If the documentation is public and stable, like the CDC’s site for vaccination codes, include the url in the repo’s readme. If you feel the information or the location may change, copy the url and also the full document so it is easier to reconstruct your logic when returning to the project in a few years.
6.7 Optional
Everything mentioned until now should exist in the repo, even if the file or directory is empty. Some projects benefit from the following additional capabilities.
6.7.1 DESCRIPTION
The plain-text DESCRIPTION
file lives in the repo’s root directory –see the example in R Analysis Skeleton. The file allows your repo to become an R package, which provides the following benefits even if it will never be deployed to CRAN.
- specify the packages (and their versions) required by your code. This include packages that aren’t available on CRAN, like OuhscBbmc/OuhscMunge.
- better unify and test the common code called from multiple files.

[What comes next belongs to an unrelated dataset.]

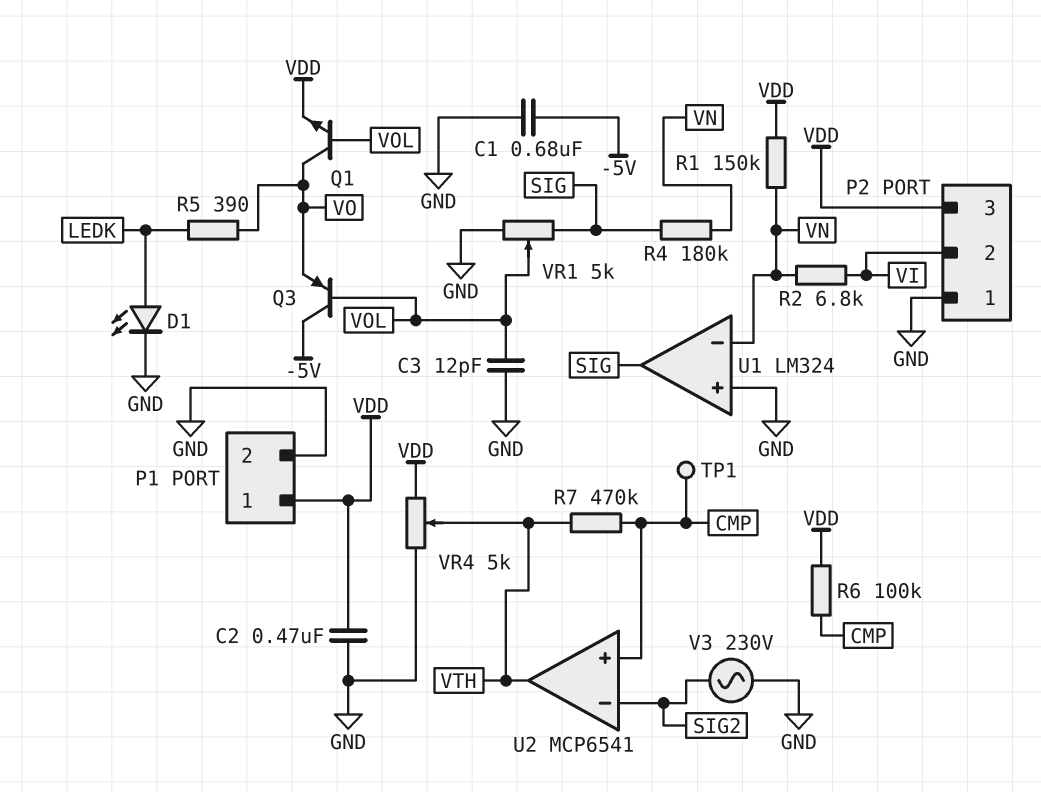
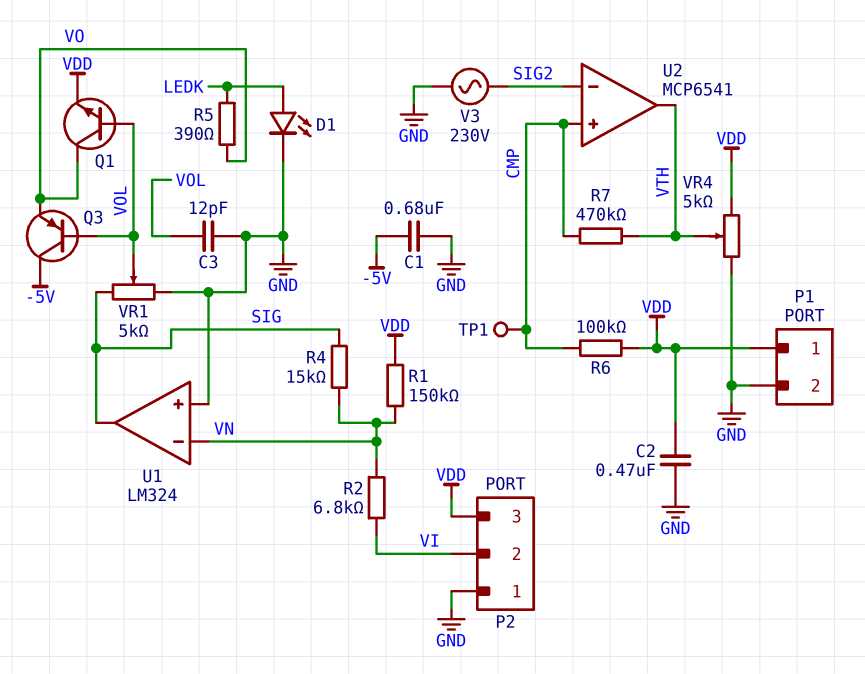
R4: 180k (SIG, VN) -> 15k (SIG, VN)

- better document functions and datasets within the repo.
The last two bullets are essentially an upgrade from merely sticking code in a file and sourcing it.
A package offers many capabilities beyond those listed above, but a typical data science repo will not scratch the surface. The larger topic is covered in Hadley Wickham’s R Packages.
6.7.2 utility/
Include files that may be run occasionally, but are not required to reproduce the analyses. Examples include:
- code for submitting the entire repo pipeline on a super computer,
- simulate artificial demonstration data, or
- running diagnostic checks on your code using something like the goodpractice or urlchecker.
6.7.3 stitched-output/
Stitching is a light-weight capability of knitr/rmarkdown. If you stitch the repo’s files (to server as a type of logging), consider directing all output to this directory. The basic call is:
knitr::stitch_rmd(
script = "manipulation/car-ellis.R",
output = "stitched-output/manipulation/car-ellis.md"
)
We don’t use this approach for medical research, because sensitive information is usually contained in the output, and sensitive patient information should not be stored in the repo. (That’s the last time I’ll talk about sensitive information –at least in this chapter.)